Mais si les trois entrepreneuses ont su montrer que créer une entreprise quand on est une femme est possible en Égypte, de récentes études indiquent que le pays reste un terrain peu propice à ce type d'initiative. Parmi elles, celle réalisé par le think tank "Global Entrepreneurship Development Institute" (GEDI).
Dans un rapport publié en 2014, l'organisation sans but lucratif a classé 30 pays selon leurs capacités à favoriser le développement d'entreprises créées par des femmes. Sans surprise, l'Égypte se classe parmi les derniers pays en la matière, puisqu'elle est 28e, juste devant le Bangladesh et le Pakistan. Principale raison de ce retard : la société égyptienne attend avant tout de ses citoyennes qu'elles soient des femmes au foyer à plein temps. Selon Amal El Mohandes, directrice d'un programme de défense des droits des femmes dans l'organisation féministe Nazra, cette situation crée un "double fardeau" pour celles qui veulent se lancer dans l'aventure de l'entreprise : "Car si les femmes entrepreneurs n'accomplissent pas, dans le même temps, leurs devoirs familiaux, elles sont très mal vues".
Malgré cette situation, le constat est pourtant celui d'un accroissement significatif du nombre de femmes chefs d'entreprise.
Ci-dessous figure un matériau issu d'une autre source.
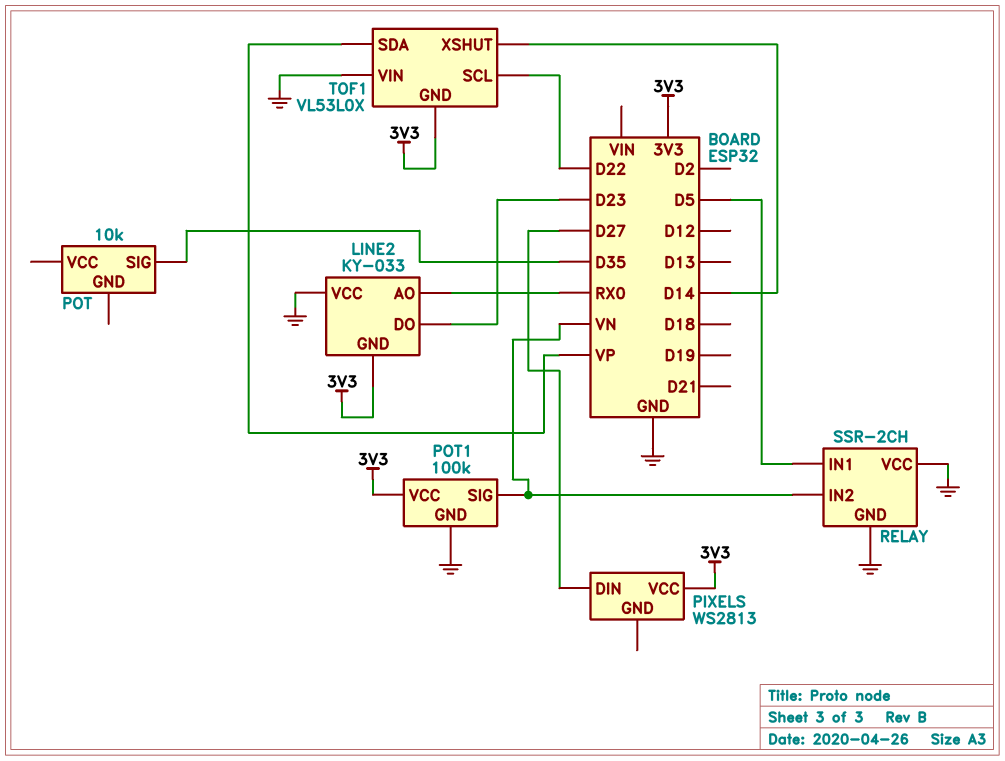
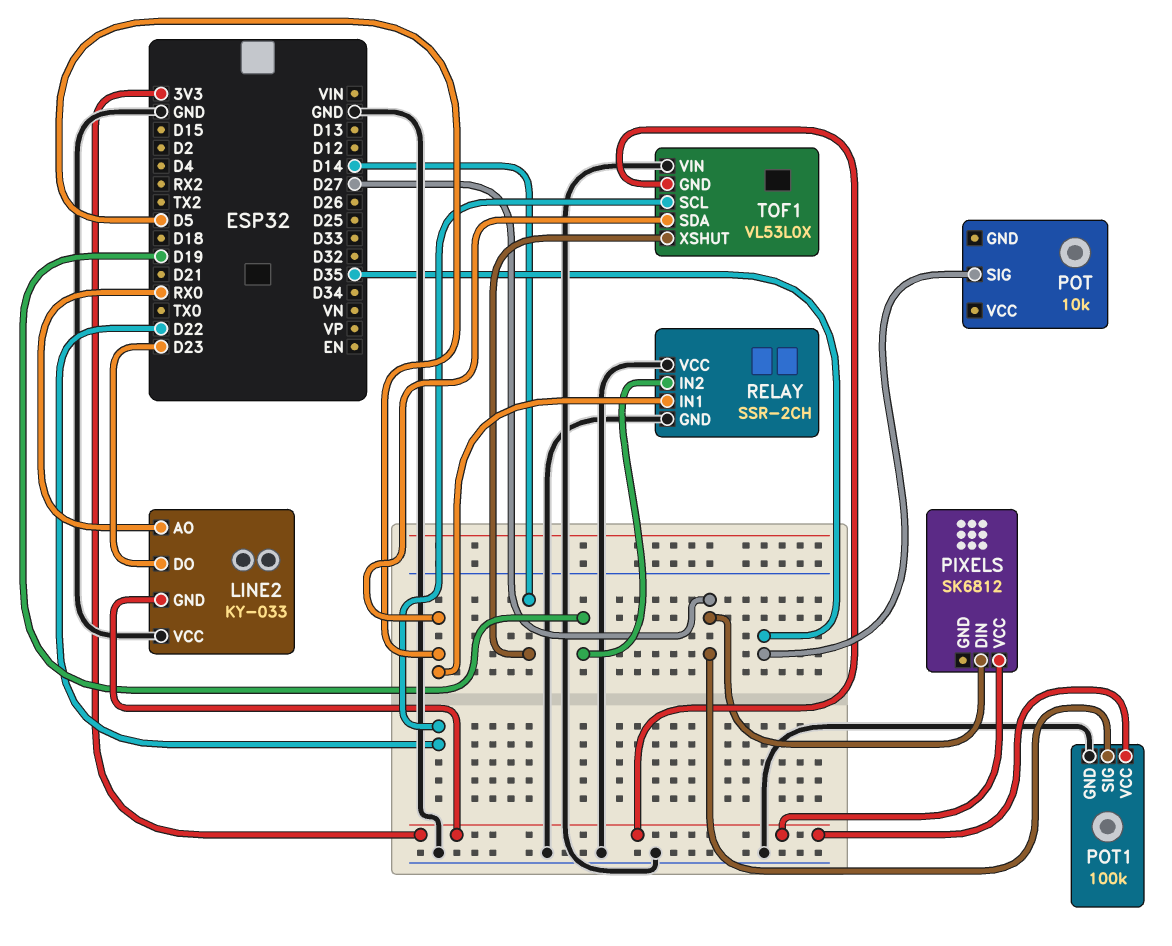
PIXELS: WS2813 -> SK6812
POT1 pin SIG: VN -> D27
RELAY pin IN2: VN -> D19
TOF1 pin SDA: VP -> D5

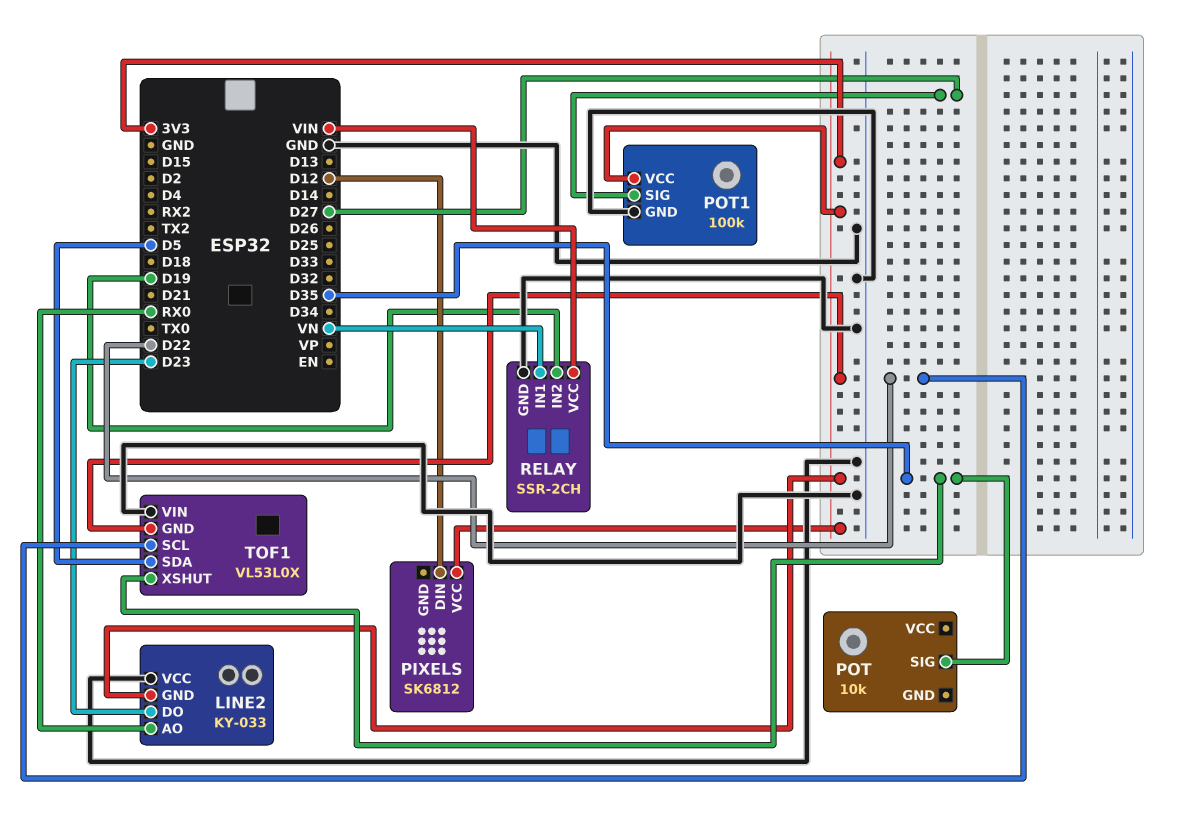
PIXELS pin DIN: D27 -> D12
RELAY pin IN1: D5 -> VN
RELAY pin VCC: GND -> VIN
TOF1 pin XSHUT: D14 -> D35

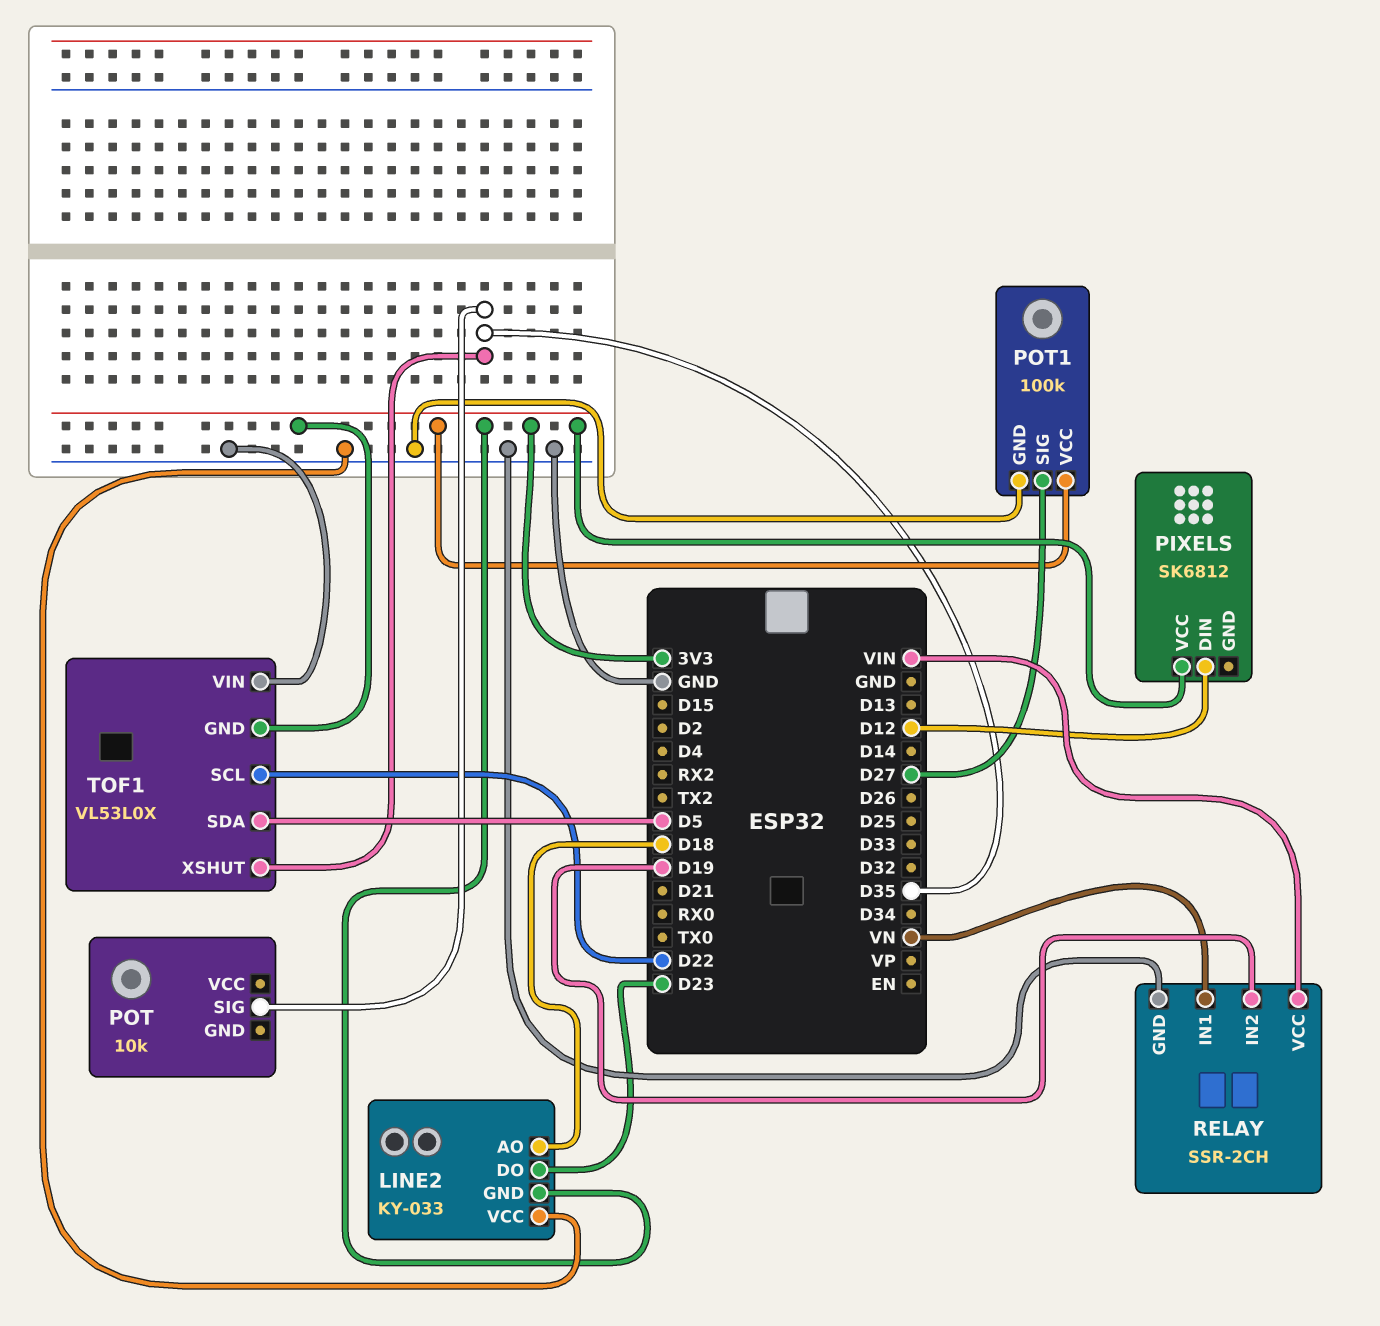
LINE2 pin AO: RX0 -> D18

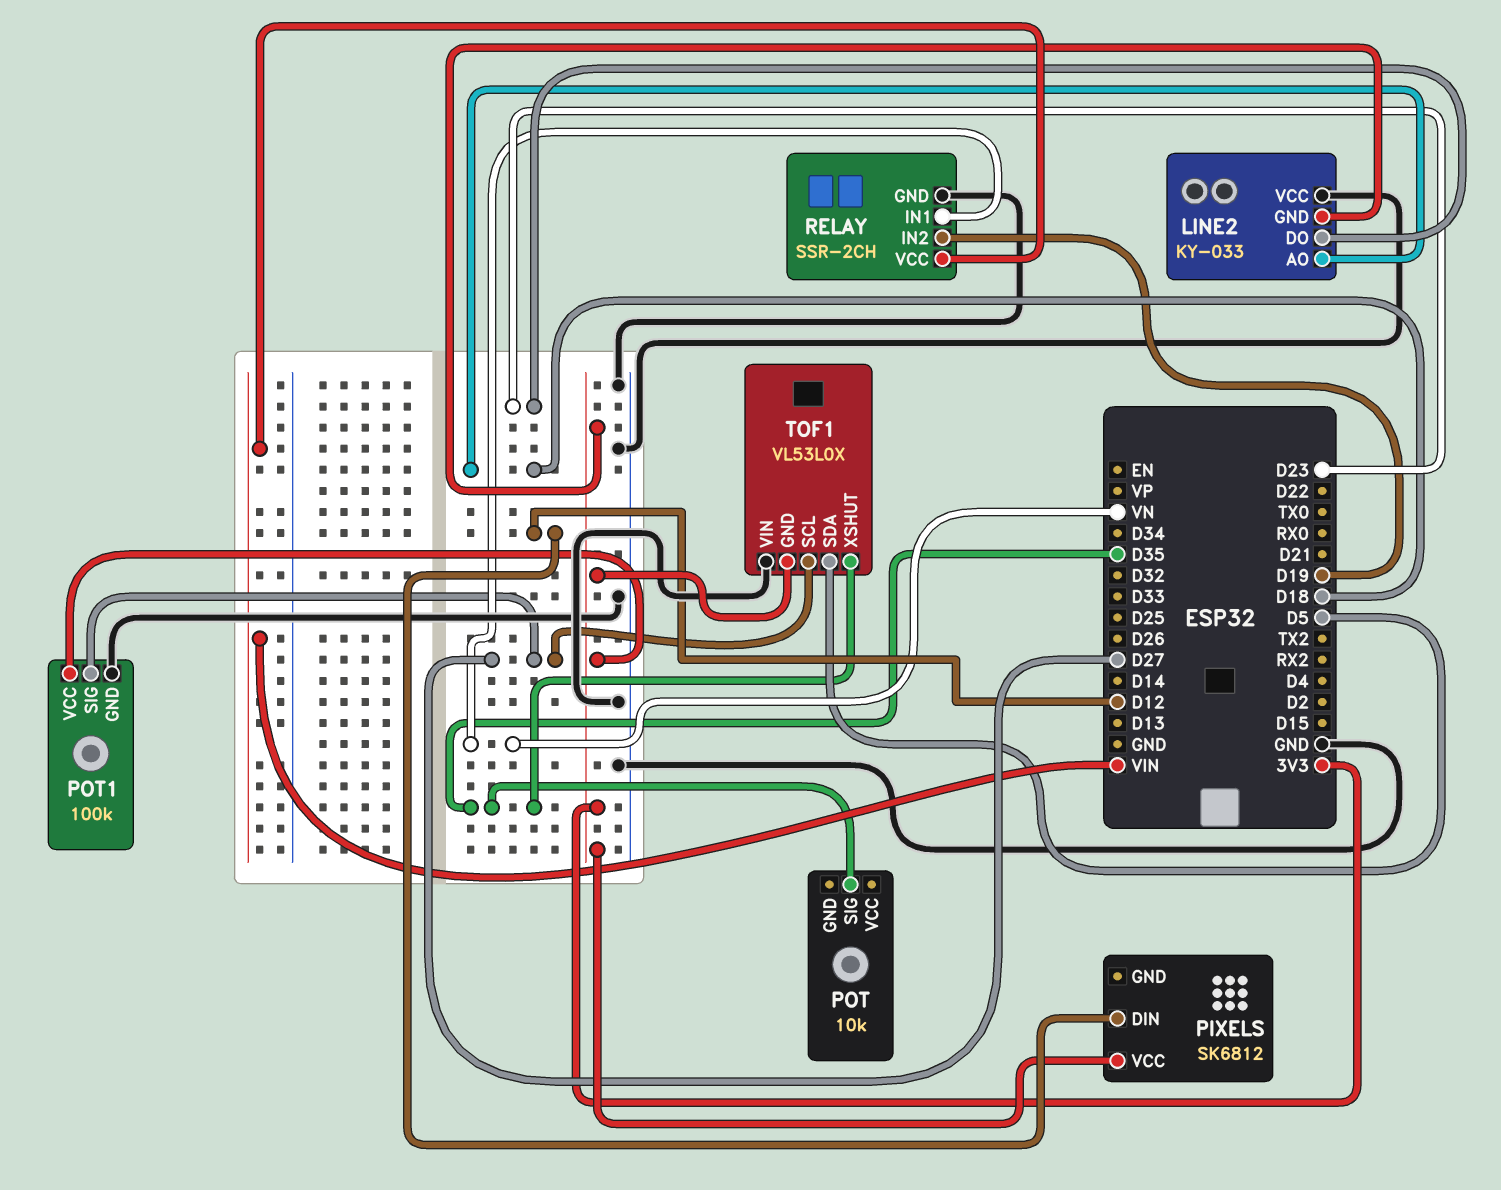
TOF1 pin SCL: D22 -> D27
Le taux de femmes entrepreneuses est aujourd'hui de 11% en Égypte, contre 3% il y a 8 ans. Une progression de un point par an qu'Alia El Mahdi, professeur d'économie au Caire, explique par une double raison : la baisse de recrutements dans le secteur public et la discrimination persistante dans le secteur privé. "Le gouvernement ne recrute plus. Si hommes et femmes sont concernés par ce problème de manière similaire, les femmes sont plus affectées par cette décision car le secteur privé est également moins enclin à les embaucher".
De cette impasse naîtrait l'envie, pour certaines d'entre elle, de lancer leur propre affaire afin de gagner leur vie. Une prise de conscience qui pourrait bien permettre à l'Égypte de gagner, dans les années à venir, quelques places au classement du GEDI et favoriser ainsi l'influence économique du pays dans la région.